A "thought experiment" hoping to derive the broad fundamentals of computer filesystems from nothing but thin air.

Anyone who saw my house would wonder what possessed me to take on the subject of file systems. I hate to throw anything away and I don't like to put stuff in drawers or boxes or cabinets because it's hidden and I tend to forget I have it. So my personal filing system is to constantly refresh my memory of what I have and where it is as I putter around the house. Probably this is not the most efficient use of available storage space.

So, how does one store a file - say, a picture - in a computer so that it can be found again? Let's see if we can figure out an answer.

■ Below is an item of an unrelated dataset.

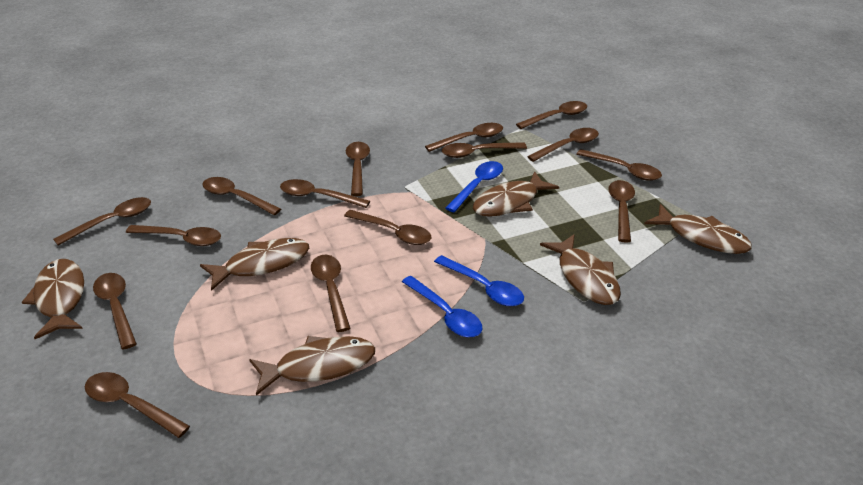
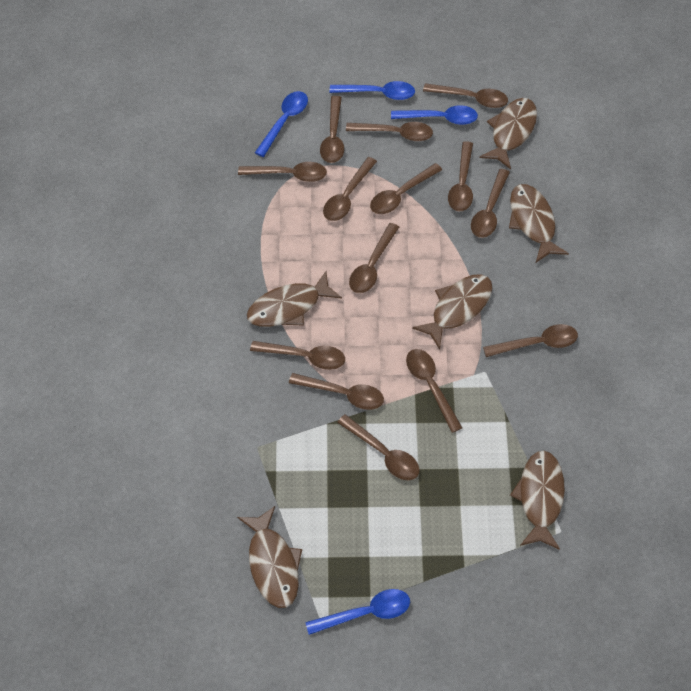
blue spoon: 3 -> 4
brown spoon: 15 -> 14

First, let's briefly explore the inner workings of a hard drive since that's the standard repository. To simplify it to its essential elements, the hard drive is a spinning disc - actually these days most hard drives contain several discs on a common shaft, but let's only consider the simplest case - onto which a stream of bits - 1s and 0s, if you will - can be "written" in some fashion. (Actually a hard drive can be analyzed as a communication channel of indefinite length, but that's beyond our brief.) CDs and DVDs use lasers but pretty much all hard drives write the bits by magnetizing a tiny area of the surface of the disc as it spins beneath a record head. We'll arbitrarily say that magnetizing with the north pole up is a "one" and down is a "zero;" either way works. A read head detects the magnetic fields, created by the record head on the surface of the disc, as the disc spins beneath the read head. The electrical signals generated in the read head by the spinning magnetized disc are decoded within the hard drive into ones and zeros. Both the read and record heads are mounted on a common arm which moves them across the surface of the disc, so that any spot on the surface of the spinning disc can be made to pass beneath them. The data is written in concentric circles, called tracks, as the disc spins beneath the record head. For reasons having to do with performance, hard drives start their tracks at the outer rim of the disc. CD and DVD discs have one track: a continuous spiral several miles long, which starts at the center and reads outward toward the rim of the disc. Go figure.

So, ignoring for now such distractions as communications protocols, formatting, and data types, how could a lump of data, or file (our digitized picture for instance,) be recorded on a hard drive disc so that it can be found and read back?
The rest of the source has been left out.